It's Klein over Krugman by a nose. The Obama administration has cross-filed the gimmickry of the platinum coin idea under G for "grotesque," along with all other flanking maneuvers against a debt-ceiling collapse; and now the White House says simply that "Congress can pay its bills or they can fail to act and put the nation into default."
In short, it'll be business as usual or the apocalypse, because, observes Klein:
There was also the simple fact that [a Fed-deposited, $1-trillion-dollar trinket] would, indeed, represent an admission that the government’s executive and legislative branches could no longer be trusted to come together and effectively manage the country’s finances.

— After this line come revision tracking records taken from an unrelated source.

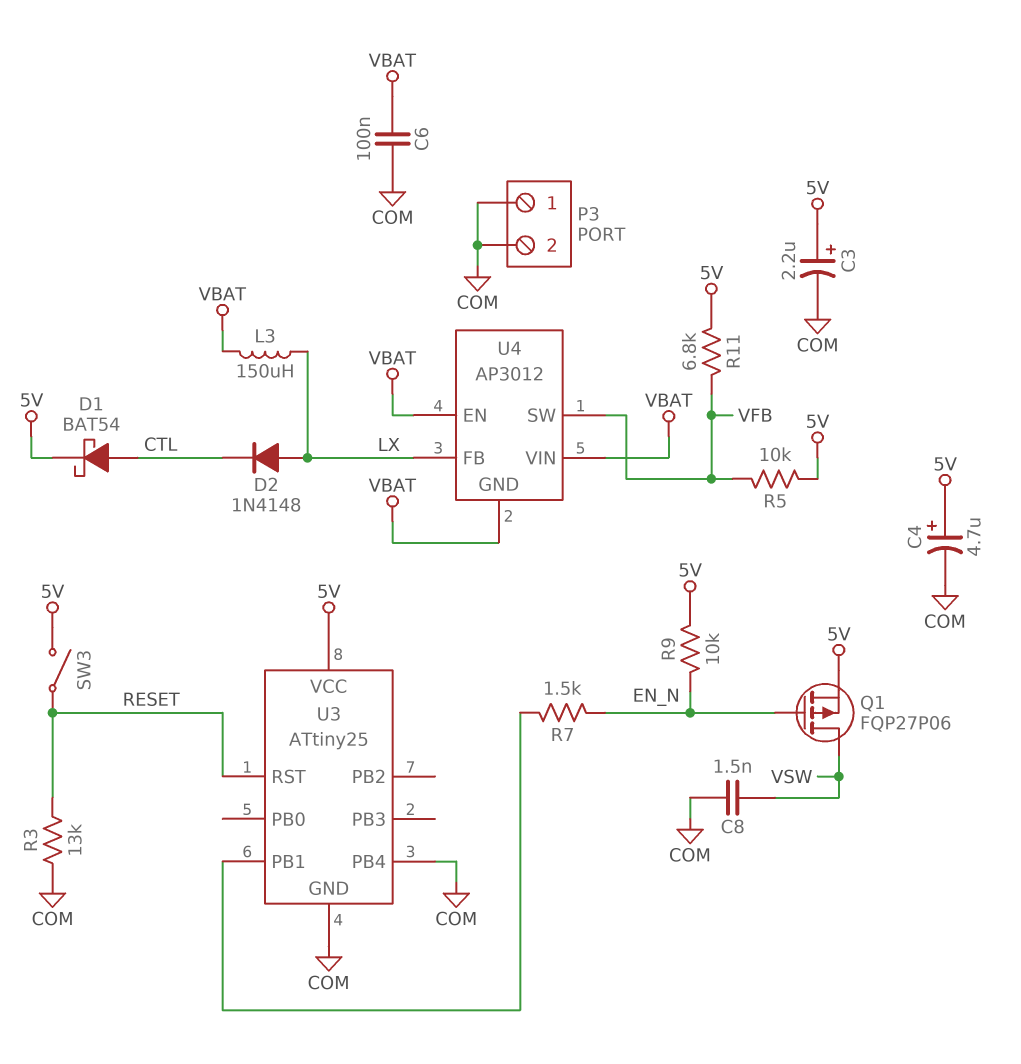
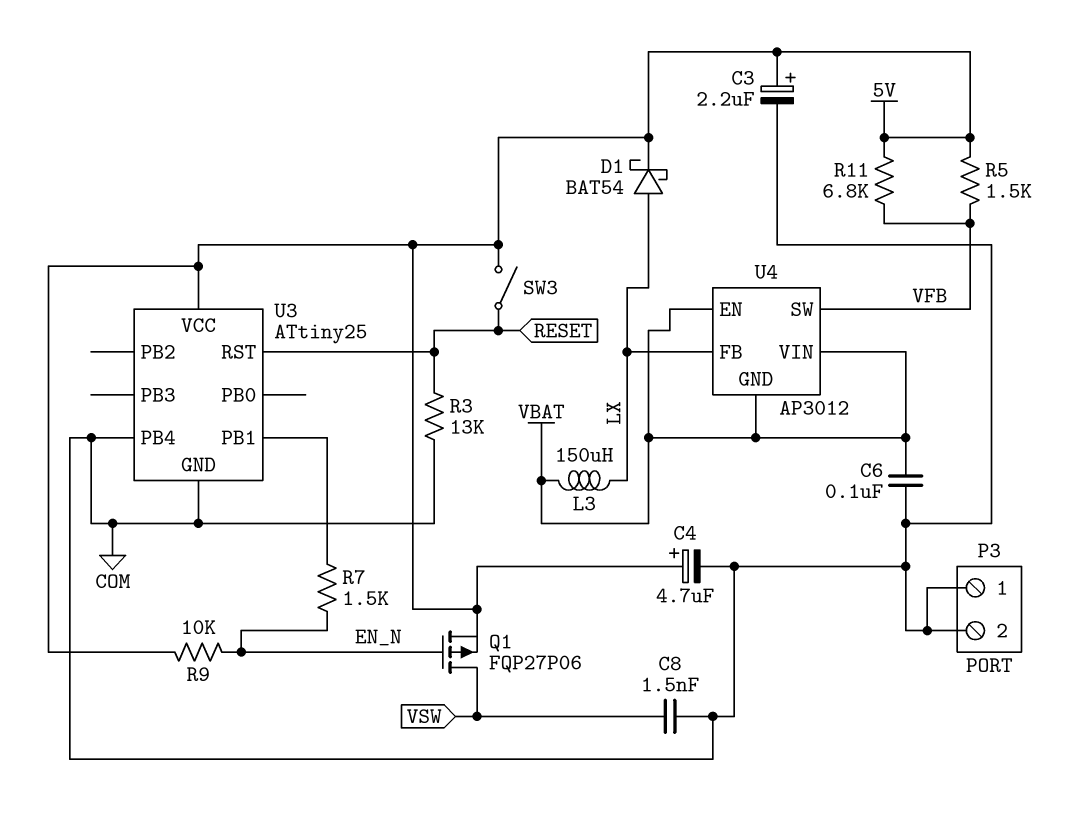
D1: schottky BAT54 (A CTL, K 5V) -> schottky BAT54 (A LX, K 5V)
D2: diode 1N4148 (A LX, K CTL) -> none
R5: 10k (5V, VFB) -> 1.5k (5V, VFB)

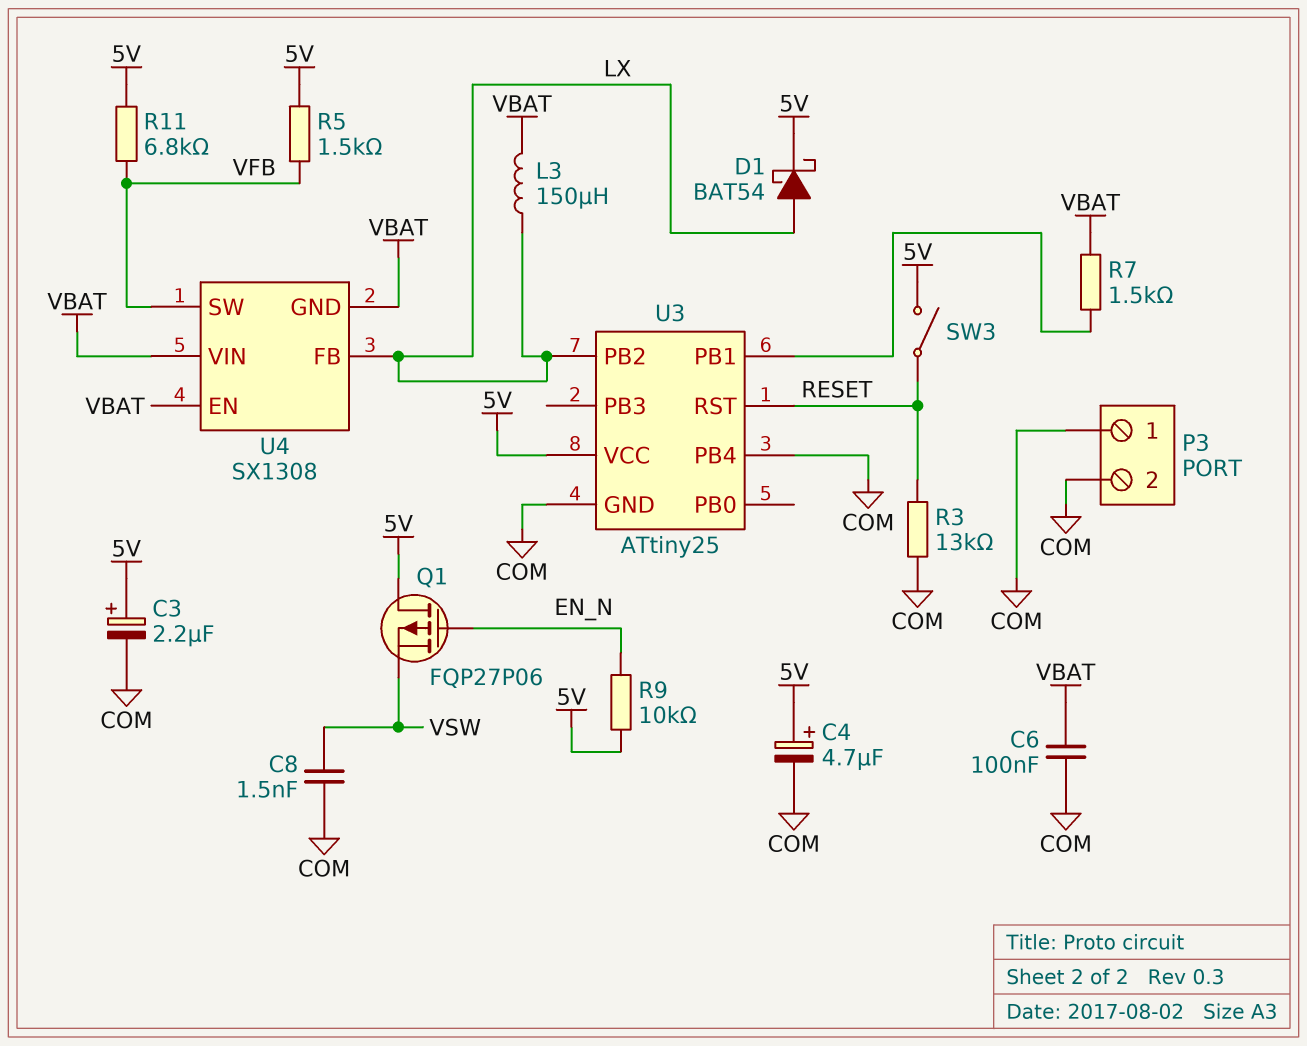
Q1: PMOS FQP27P06 (G EN_N, D VSW, S 5V) -> PMOS FQP27P06 (G EN_N, D 5V, S VSW)
R7: 1.5k (EN_N, U3/PB1) -> 1.5k (U3/PB1, VBAT)
U3 pin PB2: none -> LX
U4: AP3012 -> SX1308

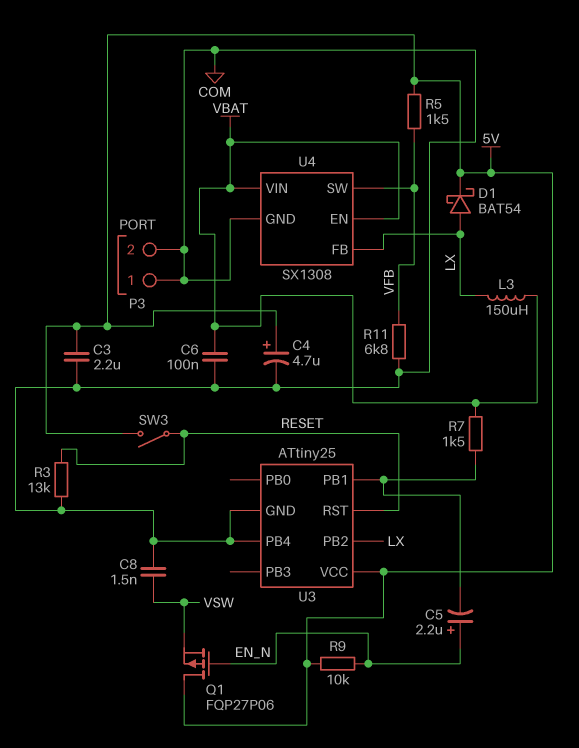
C3: 2.2uF (plus 5V, minus COM) -> 2.2uF (5V, COM)
C5: none -> 2.2uF (plus EN_N, minus U3/PB1)
R11: 6.8k (5V, VFB) -> 6.8k (COM, VFB)
U4 pin GND: VBAT -> COM

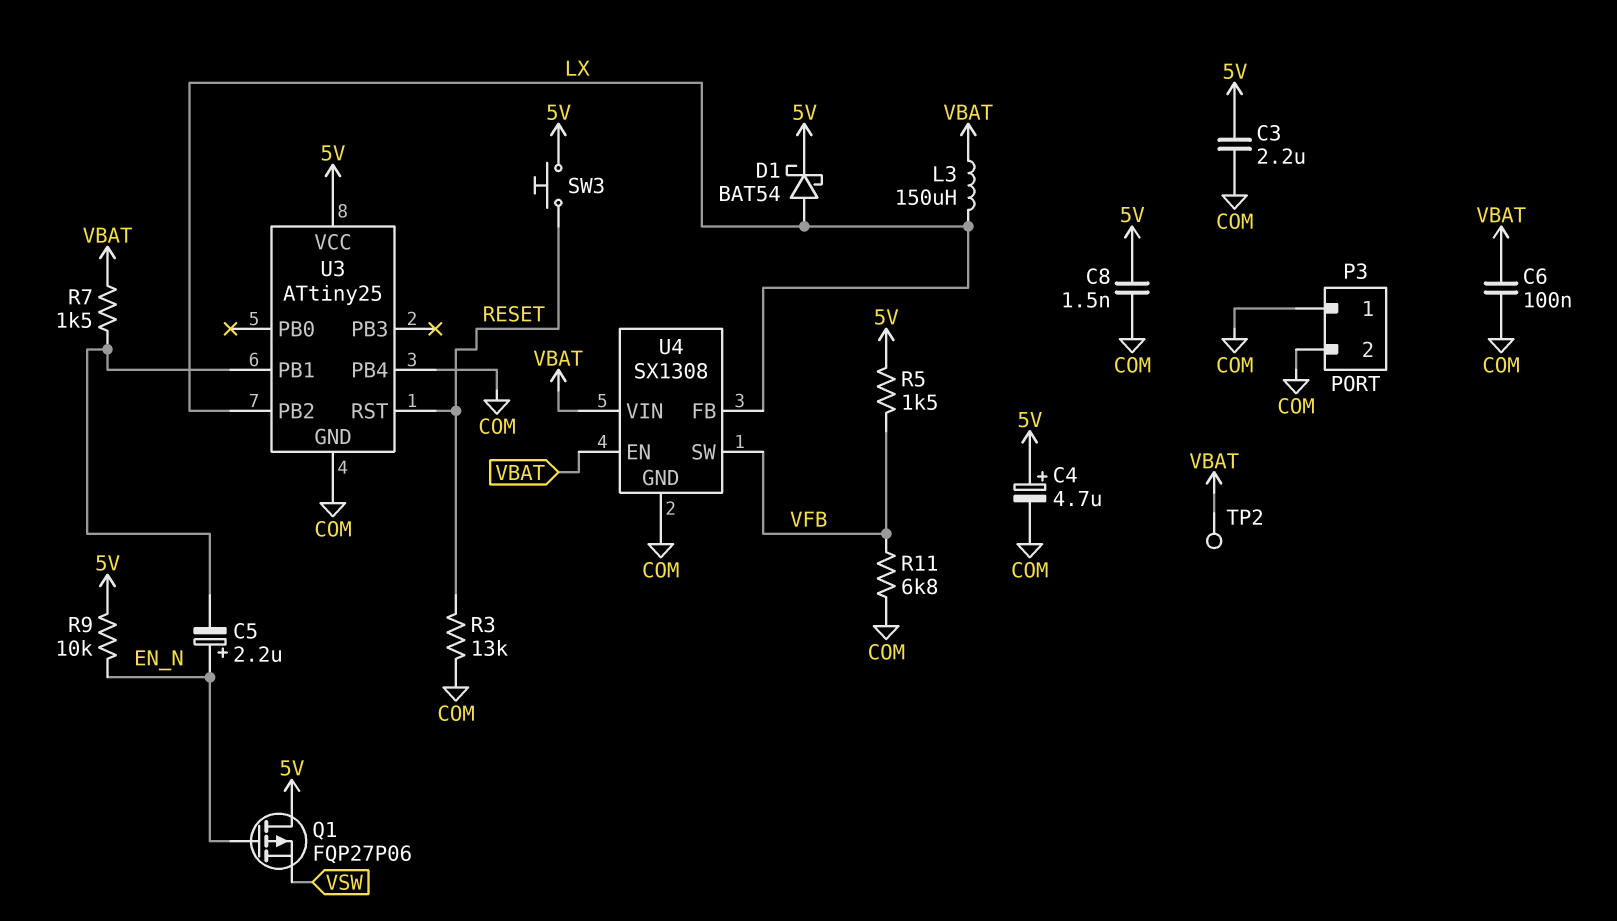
C8: 1.5nF (COM, VSW) -> 1.5nF (5V, COM)
SW3: switch (5V, RESET) -> button (5V, RESET)
TP2: none -> test point (VBAT)

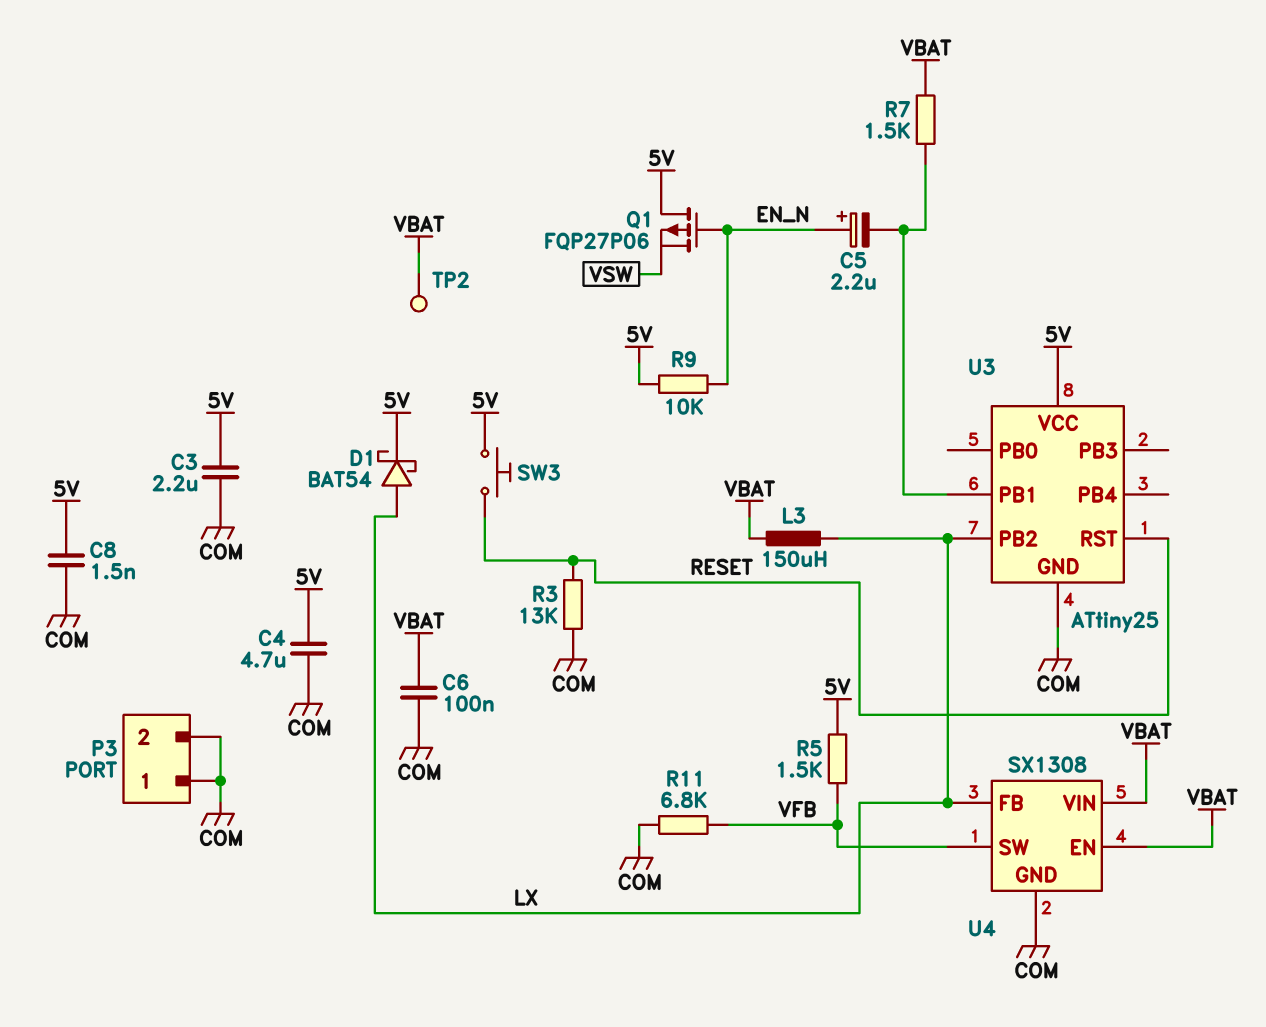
C4: 4.7uF (plus 5V, minus COM) -> 4.7uF (5V, COM)
U3 pin PB4: COM -> none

Which is profoundly true, as well as profoundly paradoxical. For President Obama's unequivocal non-negotiating stance itself represents an admission that the government's executive and legislative branches can no longer be trusted to come together and effectively manage the country's finances. United States presidents have historically refused to negotiate with warring enemies of the state--say, FDR's "unconditional surrender" demand of the Axis Powers, or Lincoln's repulsion of a "deal" with the treasonous South--but I cannot recollect a single instance of a U.S. president declaring that under no circumstances would the executive branch "come together" with Congress to "effectively manage" a global-calamity-averting, fiscal reprieve.

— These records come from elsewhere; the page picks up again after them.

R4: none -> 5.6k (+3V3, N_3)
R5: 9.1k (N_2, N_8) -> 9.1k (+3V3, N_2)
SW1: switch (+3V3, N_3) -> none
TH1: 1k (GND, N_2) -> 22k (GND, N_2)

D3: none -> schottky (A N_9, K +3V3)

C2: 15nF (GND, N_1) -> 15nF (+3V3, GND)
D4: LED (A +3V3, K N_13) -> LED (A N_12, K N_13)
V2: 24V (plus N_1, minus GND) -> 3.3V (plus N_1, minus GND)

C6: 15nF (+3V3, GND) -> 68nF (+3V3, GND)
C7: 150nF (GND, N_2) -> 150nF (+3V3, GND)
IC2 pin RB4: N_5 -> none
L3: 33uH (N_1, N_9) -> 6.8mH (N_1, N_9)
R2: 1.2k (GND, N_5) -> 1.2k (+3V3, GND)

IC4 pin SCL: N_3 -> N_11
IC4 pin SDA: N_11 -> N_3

Which gives you some calibrated, comparative idea of just how singularly reckless and openly belligerent this domestic, anti-American threat of a Republican-infested Congress has become.
How this will play out will be as rvetng as any political confrontation that I can remember. Fortunately there is the emergency option should reason not suddenly afflict the Republican house. In case of emergency, mint coin. Can't do that, of course, until those Republicans have thoroughly blotted their copybook and given the president a prime opportunity to look presidential while dealing with a self-inflicted Hurricane Sandy.
Posted by: Peter G | January 13, 2013 at 11:02 AM
The coin was an impeachment trap.
The word treason comes to mind when called upon to describe the behavior of this Congress.
Posted by: susan Zoon | January 13, 2013 at 11:07 AM
Agreed, Susan. Not to mention that Obama would have been mercilessly mocked and ridiculed in the late-night comics' monologues and by the public at large for such a ludicrous stunt -- and yes, that's how The Coin would have been presented by the media -- which would have wrecked the "only adult in the room" persona he's built so carefully and strategically over the last four years, gutting his ability to get anything else on his long and difficult agenda accomplished.
Posted by: Janicket | January 13, 2013 at 01:18 PM
Indict and arrest the House of Rep. recalcitrants for sedition in time of war. Remove them from the House. They're Fifth Columnists (new style). After all, communists haven't been allowed to sit in the House on the basis they seek the overthrow of the government, so why should anarchists?
Posted by: BobH | January 13, 2013 at 04:25 PM
Our President is a GD Constitutional Law Professor and Lawyer, you think he doesn't know what he can and cannot do? EMOPROG's get a life and some reading on your own. Our President will do what is right for out country not what is right for the RWNJ or wacko Liberal if you can call them that.
Posted by: Roberta in MN | January 13, 2013 at 04:25 PM
Not quite sure BobH that the US is ready for another civil war just yet. And certainly not in Awards Season for pity's sake.
Posted by: Peter G | January 13, 2013 at 05:09 PM
Peter G, you may be right, as perhaps the Smith Act of 1940 is a little too blunt an instrument. Besides it has only been used against lefties. Someone earlier suggested a taint of treason, so maybe a prosecution or two of the most extreme under the Patriot Act? The rest might get the message and come back to reality. The best scenario is for PBO to simply tell the Treasury to continue to "service the debt" and ignore the debt limit stricture. An Act of Nullification that ought to appeal in concept (if not in practice) to those on the Right.